You’re being bamboozled.
Republican Party leaders repeatedly say you should be afraid of “tax-and-spend Democrats.” Instead, there are over two billion reasons you should be afraid of them. Over the last five years, the legislature has forced school districts across the state to float nearly $2.1 BILLION in local bonds and levies. This includes many conservative, rural school districts across the state that are loathe to impose property tax increases on voters.
What the majority party doesn’t want you to know is the role they’ve played in raising your property taxes. The legislature is constitutionally bound to adequately fund the annual operations of all public schools. Local bonds and levies are supposed to be supplemental to that funding. Instead, these bonds and levies have become necessary to fund annual operational costs. The Legislature is picking your pocket to pay for its failure to do the job.

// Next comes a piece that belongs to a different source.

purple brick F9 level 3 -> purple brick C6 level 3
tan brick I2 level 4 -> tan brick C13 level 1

Legislative leaders like to argue that education is over 50% of the state budget and therefore must be contained. What they don’t tell you is how much money the legislature exempts from revenue collection each year – before budgets are set – just in the form of sales tax exemptions and exceptions alone. Many of them have been on the books for decades. They are rarely reviewed and never expire.

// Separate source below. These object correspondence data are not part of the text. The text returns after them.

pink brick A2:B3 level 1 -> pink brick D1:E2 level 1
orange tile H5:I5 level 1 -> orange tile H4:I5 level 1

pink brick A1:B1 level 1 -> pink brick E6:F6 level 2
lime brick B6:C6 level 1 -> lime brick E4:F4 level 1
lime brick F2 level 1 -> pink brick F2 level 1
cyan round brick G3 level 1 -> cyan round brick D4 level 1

Note in the chart below that if only 18% of the $11.64 billion in exemptions can’t be justified, that would have paid for every bond and levy requested statewide for the last five years. And this doesn’t include additional tax exemptions, such as tax incentives and special property tax breaks awarded to selected entities. This is how the Legislature has been increasing your property taxes.

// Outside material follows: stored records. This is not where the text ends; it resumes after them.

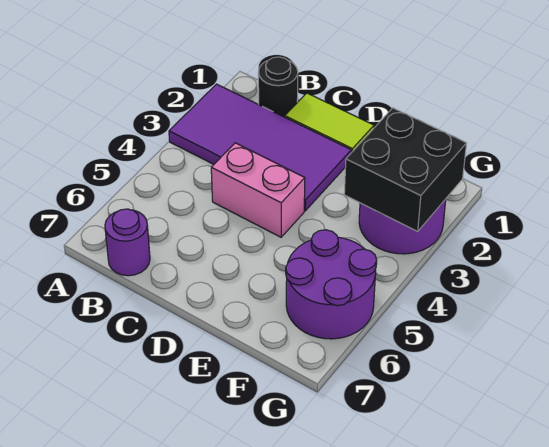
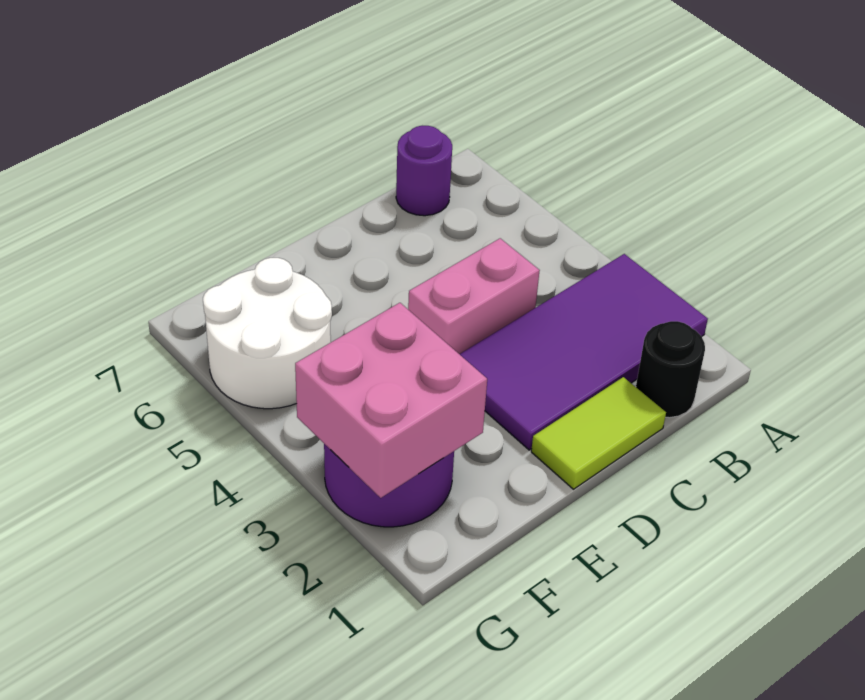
black brick F2:G3 level 2 -> pink brick F2:G3 level 2
purple round brick F5:G6 level 1 -> white round brick F5:G6 level 1

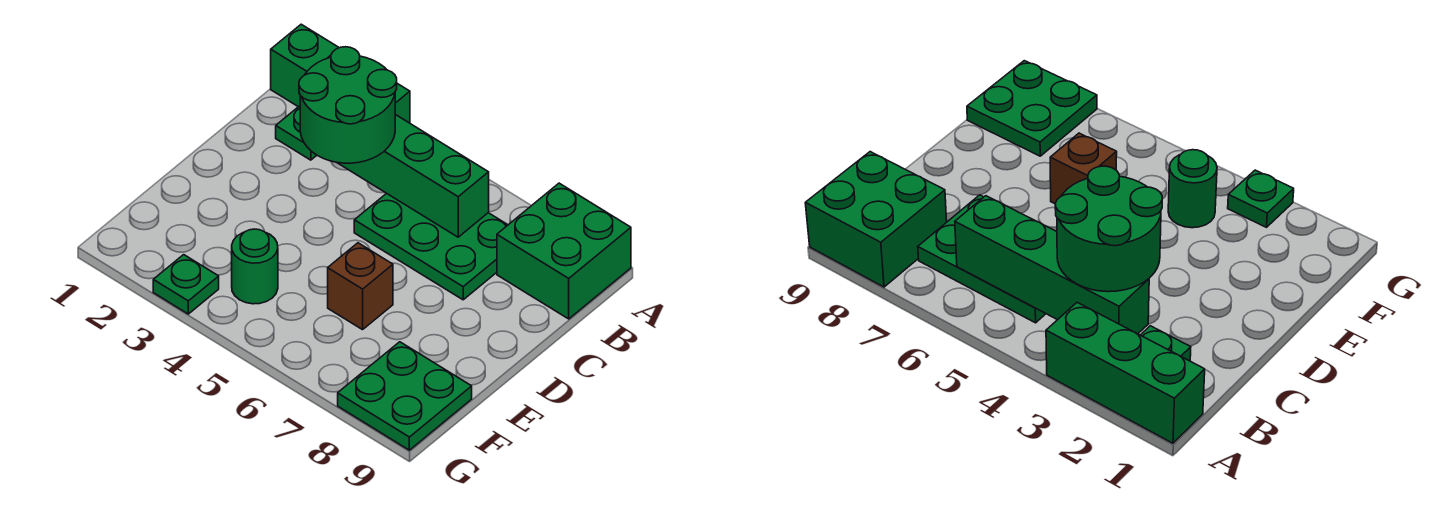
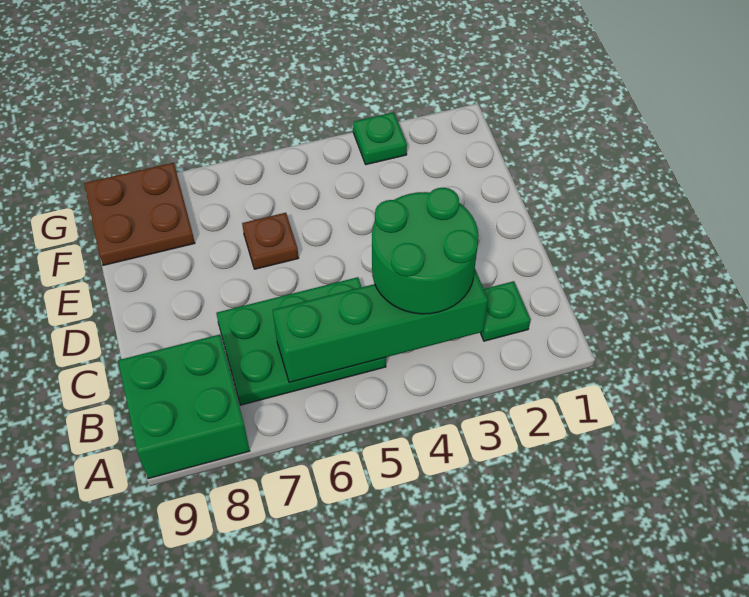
green brick A1:A3 level 1 -> none
brown brick E6 level 1 -> brown plate E6 level 1
green round brick F4 level 1 -> none
green plate F8:G9 level 1 -> brown plate F8:G9 level 1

But the situation is even more insidious. If you throw a frog into a pot of boiling water, the frog will immediately jump out. But if you put a frog in lukewarm water and slowly increase the temperature, the frog will not perceive the danger and eventually be cooked to death. Voters are being lulled into the notion that annual school bonds and levies are the norm. They are not. Truly supplemental bonds and levies should probably occur no more than about once every 5-10 years – not every year. When it comes to the Legislature’s control of the education budget – you are the frog!
And if the same people who created and perpetuate this situation are continually re-elected, the next generation will be on the menu.